Abstract:
Thomas Samuel Kuhn (1922-1996) made a remarkable
revolutionary impact on the methodology of science and social sciences
through his writing on the structure of scientific revolution [1962]. In this
magnum opus he made a paradigm shift and a cognitive revolution in the
normal sciences and the social sciences. The so-called professional research
on sciences and social sciences undergone a stereotype stagnation and
Thomas Kuhn gets his idea of revolutionary science through history of
science to overcome this problem. This study also analyzes Thomas Kuhn’s
analogy between scientific revolution and the political revolution in order to
explore the common basis new philosophical methodology of sciences and
social sciences and critically evaluate Thomas Kuhn’s notion of scientific
revolution and the identification of anomaly or crisis in natural sciences and
social sciences. In this study the original writings of Thomas Kuhn were
critically analyzed with the special reference to the structure of scientific
revolution. Qualitative critical hermeneutic method is being used to explore
creative critical method of Thomas Kuhn in sciences and social sciences.

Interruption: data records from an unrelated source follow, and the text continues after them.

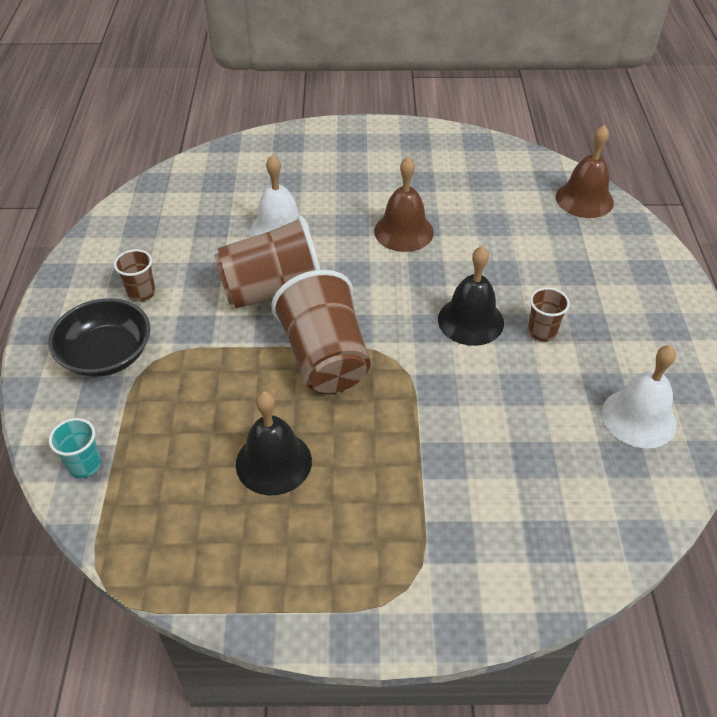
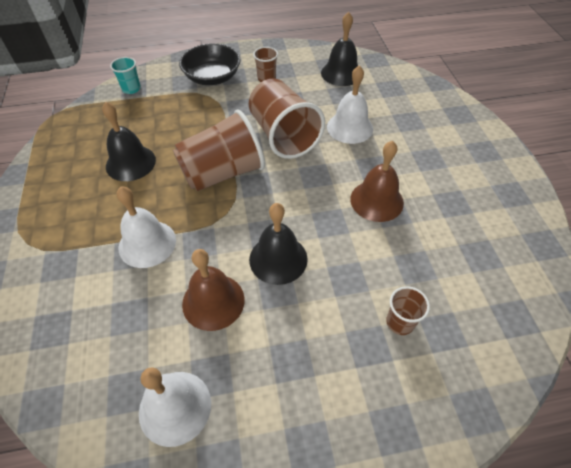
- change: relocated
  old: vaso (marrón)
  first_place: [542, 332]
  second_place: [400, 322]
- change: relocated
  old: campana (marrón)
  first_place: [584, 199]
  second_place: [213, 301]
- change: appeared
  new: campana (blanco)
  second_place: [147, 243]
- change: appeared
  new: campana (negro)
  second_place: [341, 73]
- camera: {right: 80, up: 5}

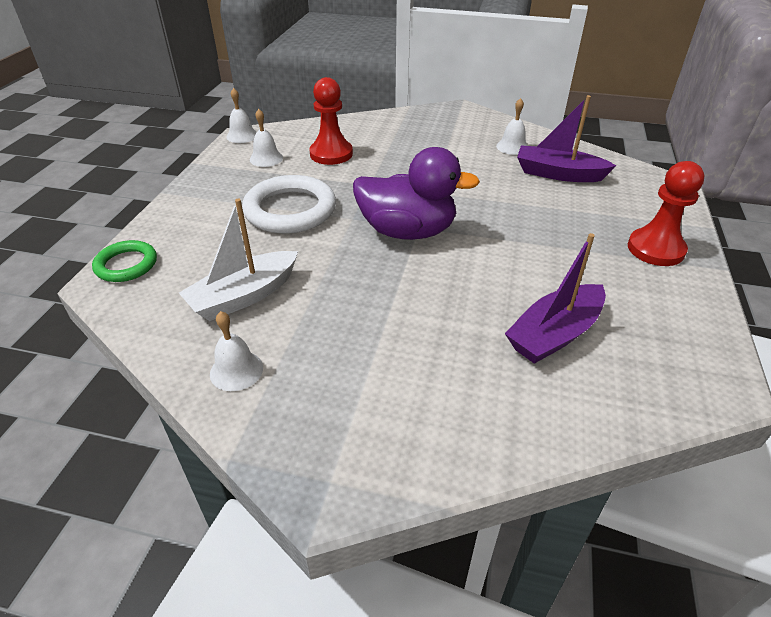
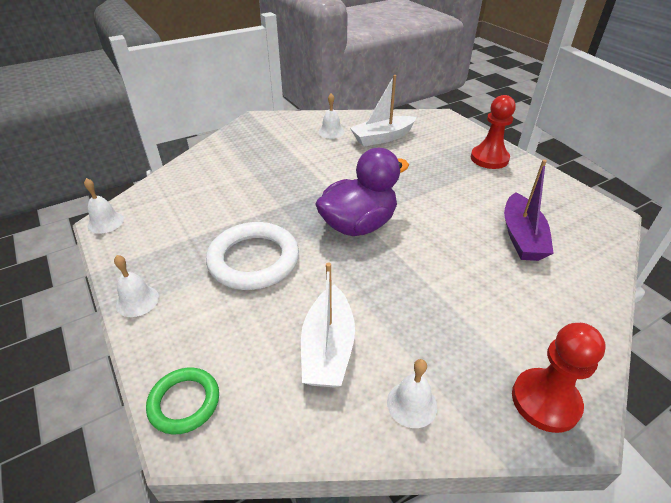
- change: relocated
  old: campana (blanco)
  first_place: [266, 158]
  second_place: [137, 301]
- change: relocated
  old: peón (rojo)
  first_place: [331, 154]
  second_place: [545, 401]
- change: colour
  old: barco (morado)
  new: barco (blanco)
  first_place: [558, 174]
  second_place: [382, 138]
- camera: {right: -45, up: 0}

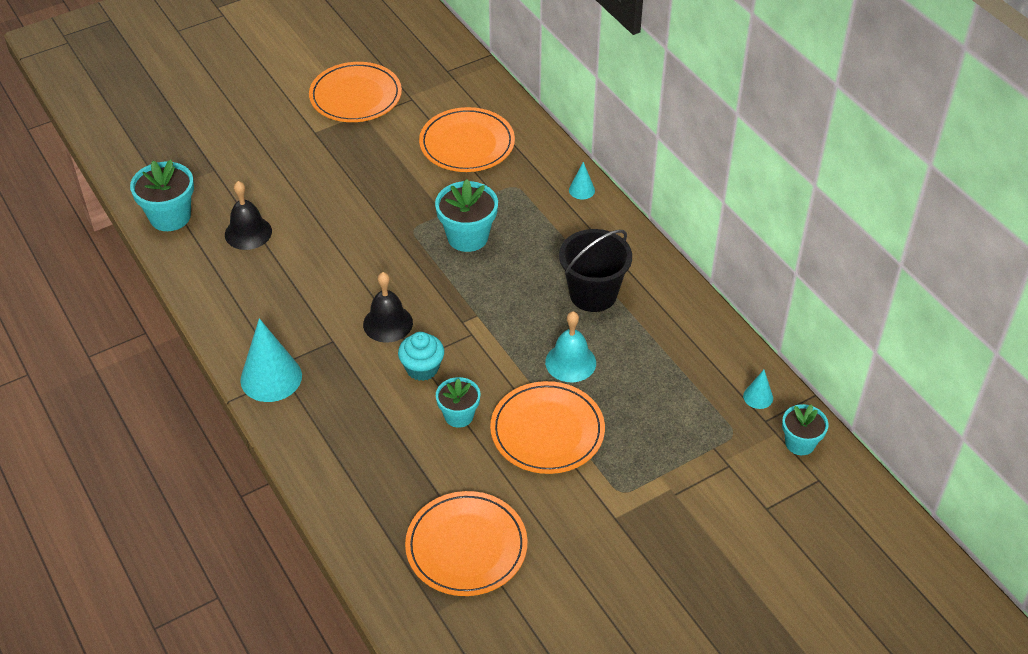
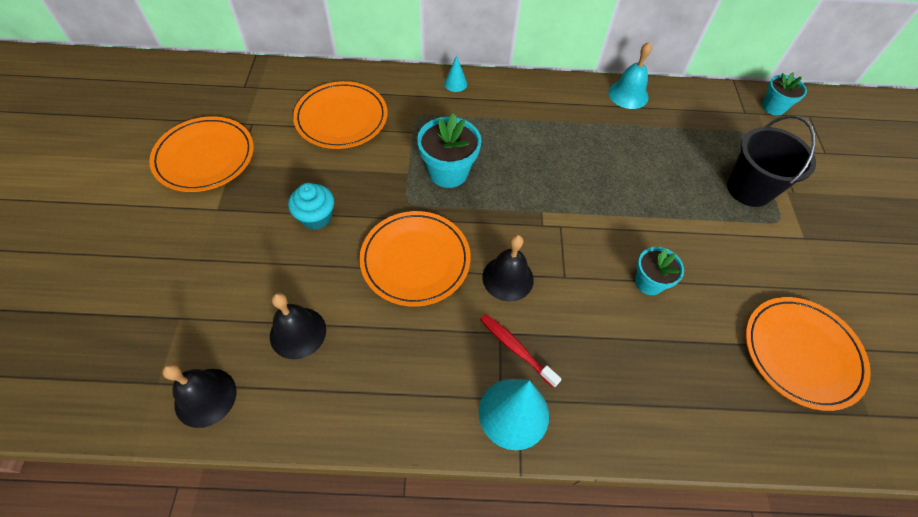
- change: exchanged
  old: maceta (turquesa)
  new: campana (negro)
  first_place: [170, 217]
  second_place: [205, 397]
- change: relocated
  old: magdalena (turquesa)
  first_place: [422, 368]
  second_place: [316, 217]
- change: relocated
  old: plato (naranja)
  first_place: [547, 431]
  second_place: [415, 260]
- change: relocated
  old: campana (turquesa)
  first_place: [570, 362]
  second_place: [628, 94]
- change: relocated
  old: balde (negro)
  first_place: [593, 294]
  second_place: [749, 189]
- change: missing
  old: cono (turquesa)
  first_place: [758, 397]
- change: appeared
  new: cepillo de dientes (rojo)
  second_place: [516, 348]
- camera: {right: -60, up: 10}

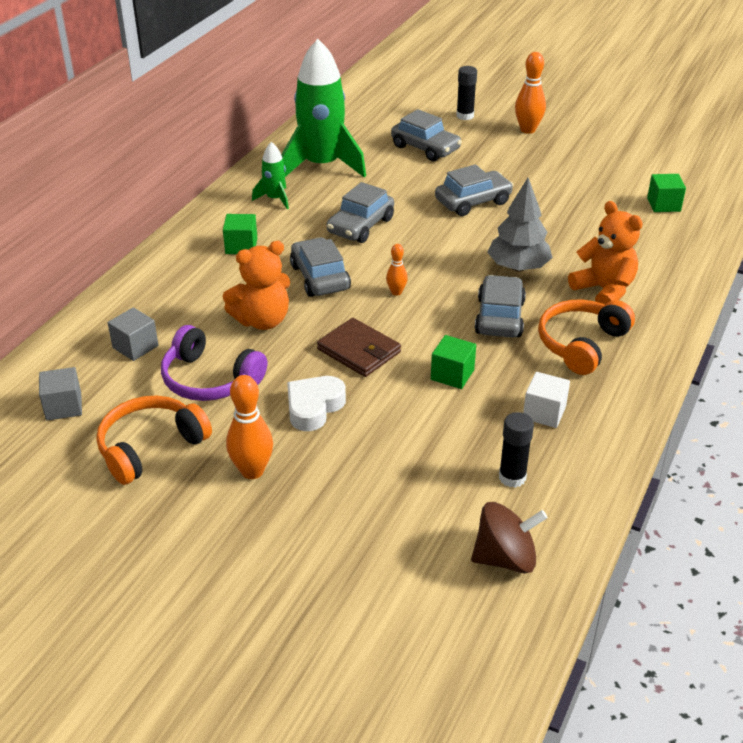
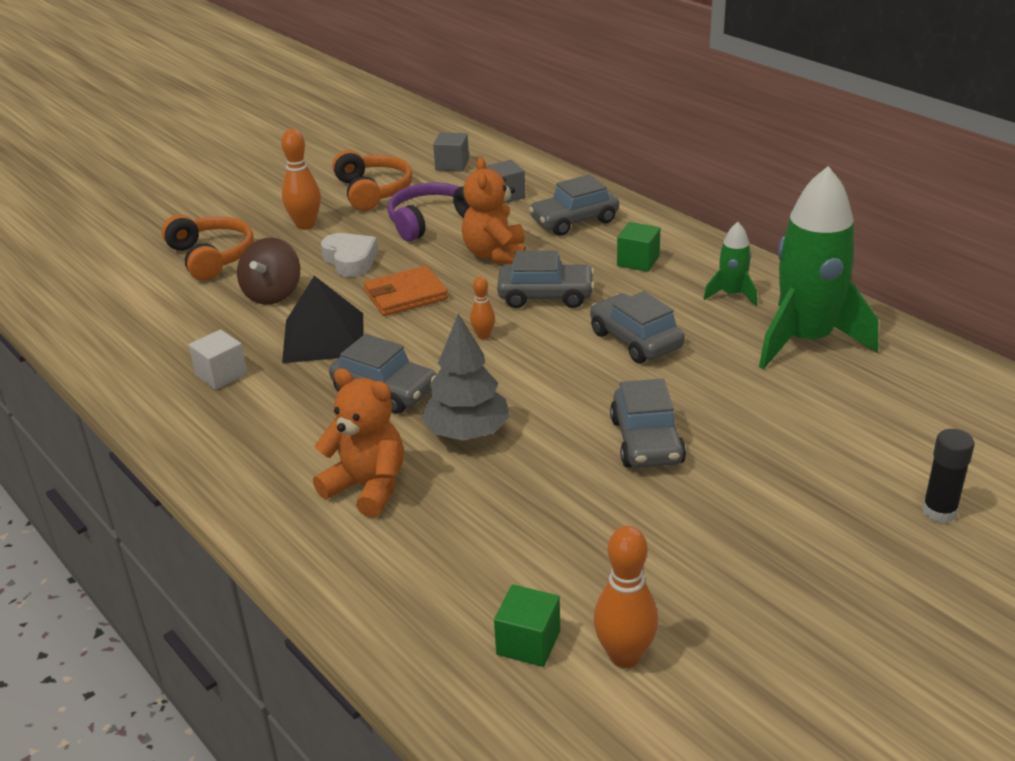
- change: colour
  old: cartera (marrón)
  new: cartera (naranja)
  first_place: [359, 351]
  second_place: [406, 295]
- change: relocated
  old: coche (gris)
  first_place: [425, 148]
  second_place: [574, 221]
- change: exchanged
  old: cubo (verde)
  new: pirámide (negro)
  first_place: [452, 374]
  second_place: [324, 337]
- change: relocated
  old: peonza (marrón)
  first_place: [505, 558]
  second_place: [273, 294]
- change: missing
  old: barra de pegamento (negro)
  first_place: [512, 477]
- change: relocated
  old: bolo (naranja)
  first_place: [528, 130]
  second_place: [625, 656]
- change: relocated
  old: auriculares (naranja)
  first_place: [581, 344]
  second_place: [211, 257]
- change: spun
  old: osito (naranja)
  first_place: [604, 290]
  second_place: [367, 487]
  degrees: -135
- camera: {right: 115, up: -5}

According to Thomas Kuhn a scientific community cannot practice its
profession without some sets of received beliefs, and the nature of rigorous
preparation exert a deep hold on the student’s mind and normal science
often suppresses the fundamental novelties and for him the normal science
functions like puzzle solving. Thomas Kuhn argues that the research in the
field of science education is an attempt to force nature into the conceptual
boxes supplied by the professional education. According to Thomas Kuhn
revolution will make a change in the world view, when the paradigm change,
the world view itself changes in an extensive manner. Revolution will make a
progressive impact not only in natural sciences but also in the social and
political sciences and history. Such revolutionary science and successive
stages in these developmental processes should be marked by an active
articulation in the new fields of sciences and social sciences.